Consommation doublée en 20 ans

Les volumes de rosés consommés dans le monde représentent 9% de la consommation mondiale de vin. Un chiffre en augmentation régulière.
En France, la consommation a doublé en 20 ans, elle est aujourd’hui de 25,7% du volume total des vins. Depuis 1994, les rosés ont dépassé les blancs. En GMS, les ventes sont passées de 10,8% de l’ensemble des volumes de vins vendus en 1990 à 25,7% en 2010. En valeur, les ventes ont grimpé de 17,46% à 21,58% du chiffre d’affaires des rayons « vin ».
La situation économique des rosés est saine avec un bon équilibre économique. Les stocks sont faibles et les sorties totales ont dépassé les volumes récoltés en 2010.

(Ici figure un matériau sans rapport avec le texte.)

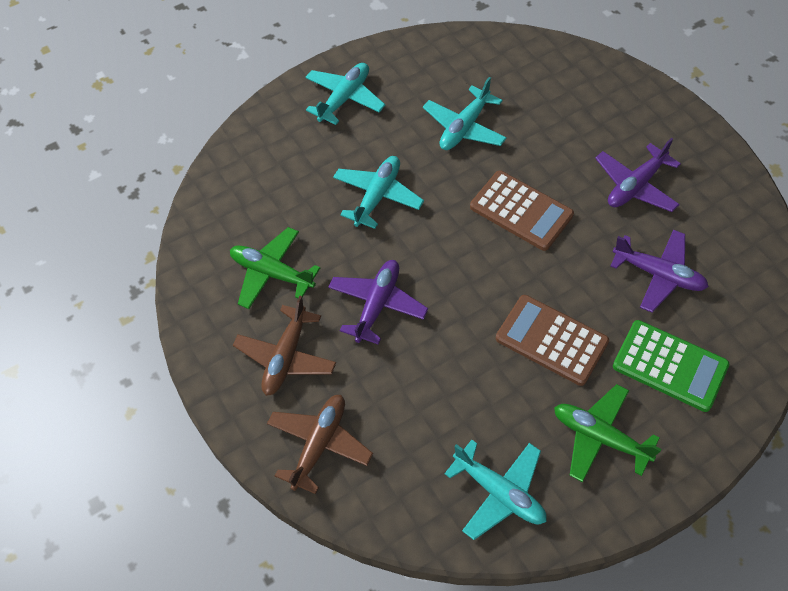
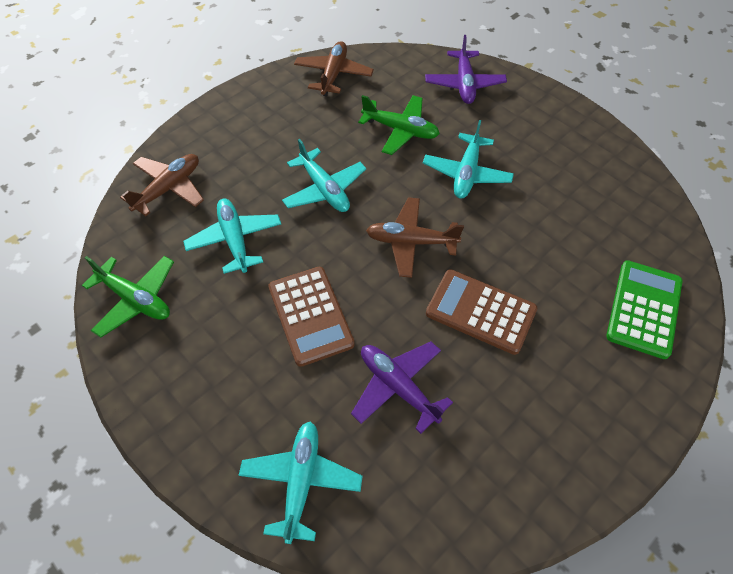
brown plane: 2 -> 3
purple plane: 3 -> 2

Les cours du vrac (60% des volumes sont vendus en vrac) sont donc fermes pour les trois appellations et restent depuis trois ans dans une fourchette de 105 à 146 euros/hl.
La vente directe – 14% des volumes de vins de Provence – permet également une bonne valorisation des produits. Les prix par bouteille varient entre 6,20 euros et 8 euros pour les rosés contre 5,8 euros et 8,3 euros pour les blancs ; 6,5 euros et 10 euros pour les vins rouges de Provence. Alors qu’en grande distribution – 43% des volumes vendus – le prix moyen de la bouteille oscille entre 2,9 euros et 3,5 euros pour les trois AOC. Le reste des vins est vendu dans les cafés-hotels-restaurants (19%), en hard discount (10%) et à l’exportation (11%).